Hello everyone, I am happy to make submissions of my homework for the weekly crypto academy course. this week with professor @pelon53 is all about ROOT HASH Y ÁRBOL MERKLE. He has done well with his lecture and also his resource really guided me to work around my assignment.
I will be making submissions based on the questions that have been asked by the professor. And without further submissions, I will like to start the ball rolling.
Introduction
The evolution of cryptocurrencies and of course DeFi systems has really made it possible for the existence of decentralized financial systems. Upon the innovation, it has really done so well and has always improved upon the number of users it records. But one thing we have failed to understand is that, the success of this cryptocurrencies is fully based on security of this blockchain technology upon which they are built on. Here, we could see how the blockchain systems brings together the block of data being processed using hashtags which always gives them value and thus giving them some form of uniqueness. This way also propels assets that has been used or spent in the system.
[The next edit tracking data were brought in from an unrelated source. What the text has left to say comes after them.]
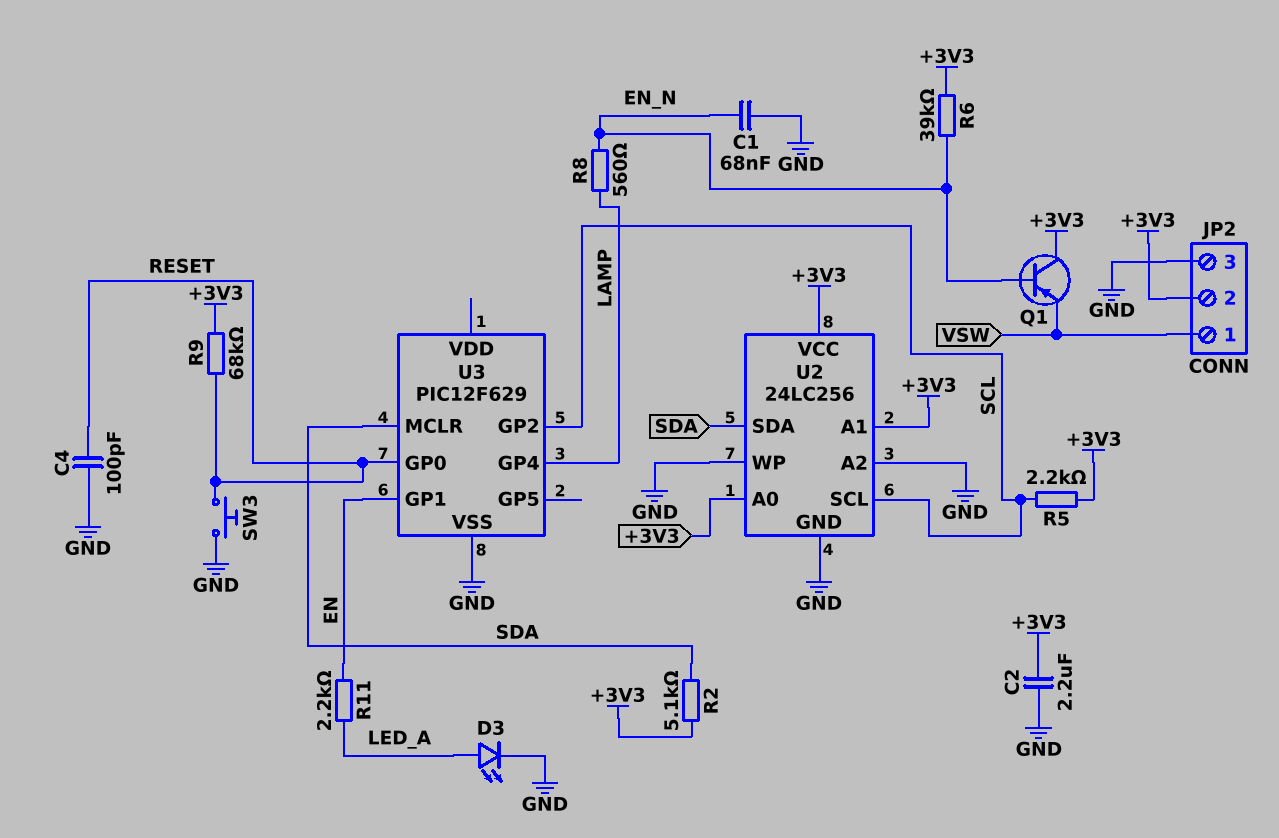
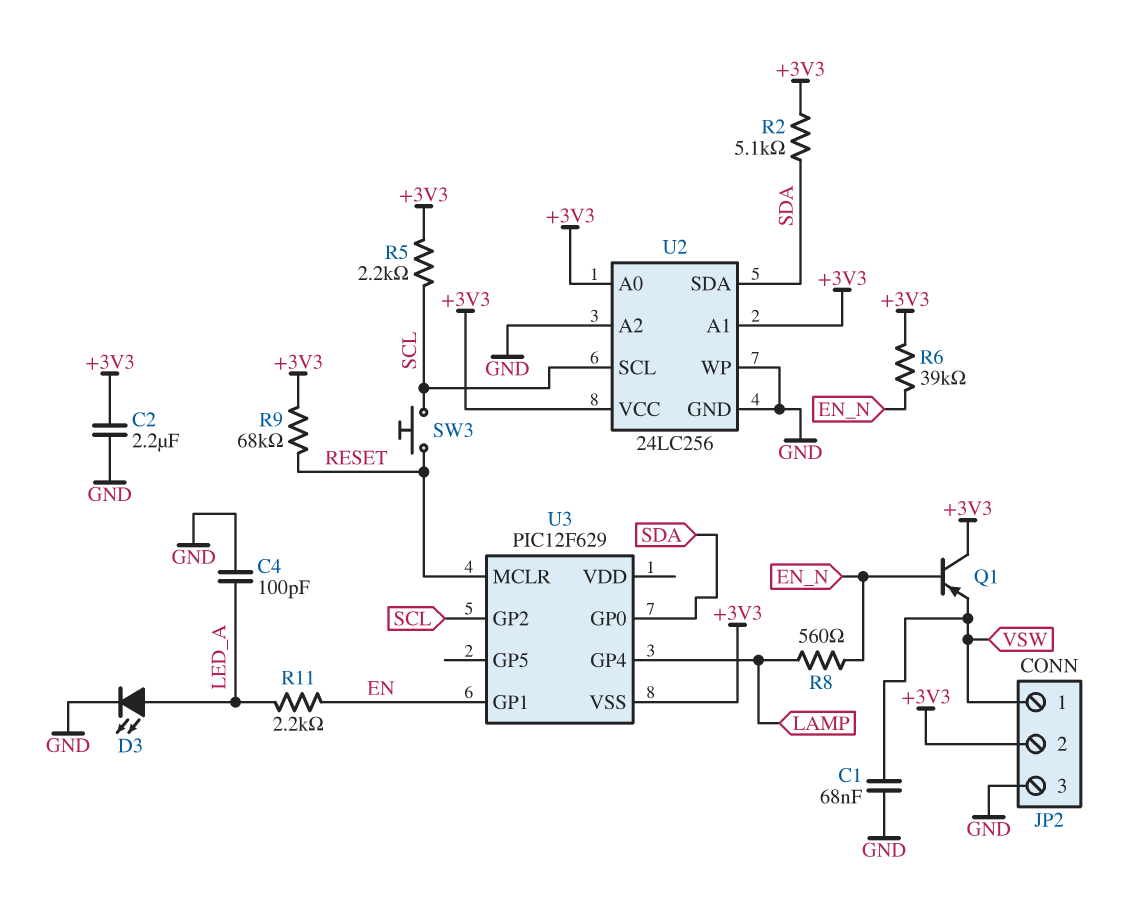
C1: 68nF (EN_N, GND) -> 68nF (GND, VSW)
C4: 100pF (GND, RESET) -> 100pF (GND, LED_A)
SW3: button (GND, RESET) -> button (RESET, SCL)
U3 pin GP0: RESET -> SDA
U3 pin MCLR: SDA -> RESET
U3 pin VSS: GND -> +3V3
What we should also know is that, the said hashtags or hashes connects information from different sources about the blocks which are in pairs. This is done until it reaches a complete data or information upon which all transactions and hashes in the blocks are made. There is a term known as the Merkel Tree. This is where you actually see how this said hashes connect together.
Question One: Explain in detail the hash rate
I will define hash rate as the rate at which the computational power and speed uppon which a computer finishes the mining process which is completed by the transactions process of solving hash algorithms. Miners will be able to be able to solve complex algorithms only if they have more hash rates. Hash rates are inn the units of seconds or measured in seconds.
Mathematical formula for Hash rate = number of hashes solved / time
Lets look at this scenario.
Assuming we have a computer of high power is able to calculate 200,000.00 with 60 seconds. Lets see the hash rate of the question above using the hash rate formula given above.
Hash rate = number of hashes solved / time
Hash rate = 200,000.00 with / 60
Hash rate = 3,333.33 h/s
It is very necessary to have a very high rate always, this is because looking at the BTC mining, you need to have high rated machine that will be able to mine faster and the more they are able to solve this complex algorithms, then the high chances you stand of making more earns. Just in the PoW, miners see it to be a race, this is because, you will need a more powerful machine and power to mine and based on that you turn to get more rewards but those who are not able to utilize much power and also they do not have machines that are powerful they turn out to loose a lot or rewards.
So there is no doubt that, it is very difficult to mine BTC and also other PoW blockchains. They are very expensive and also power consuming, the devices also responsible for the mining at high hasj rate are also expensive and consumes so much power so if you are not able to cater for this you woud'nt really have what you want.
I will provide a screenshot containing a BTC hash rate. The Hashrate Unit/s, the Hash and then Hashes Per Second
The chart below will show previously, the rate at which BTCwas mine and the hash rates and also showing the current hash rate of BTC
Question Two: Make the following Merkle Tree:
Transaction (tree leaves): Steem1; Steem2; Steem3; Steem4; Steem5; Steem6; Steem7; Steem8.
I made it to the Root Hash. And put every hash generated using SHA-256 , show screenshots.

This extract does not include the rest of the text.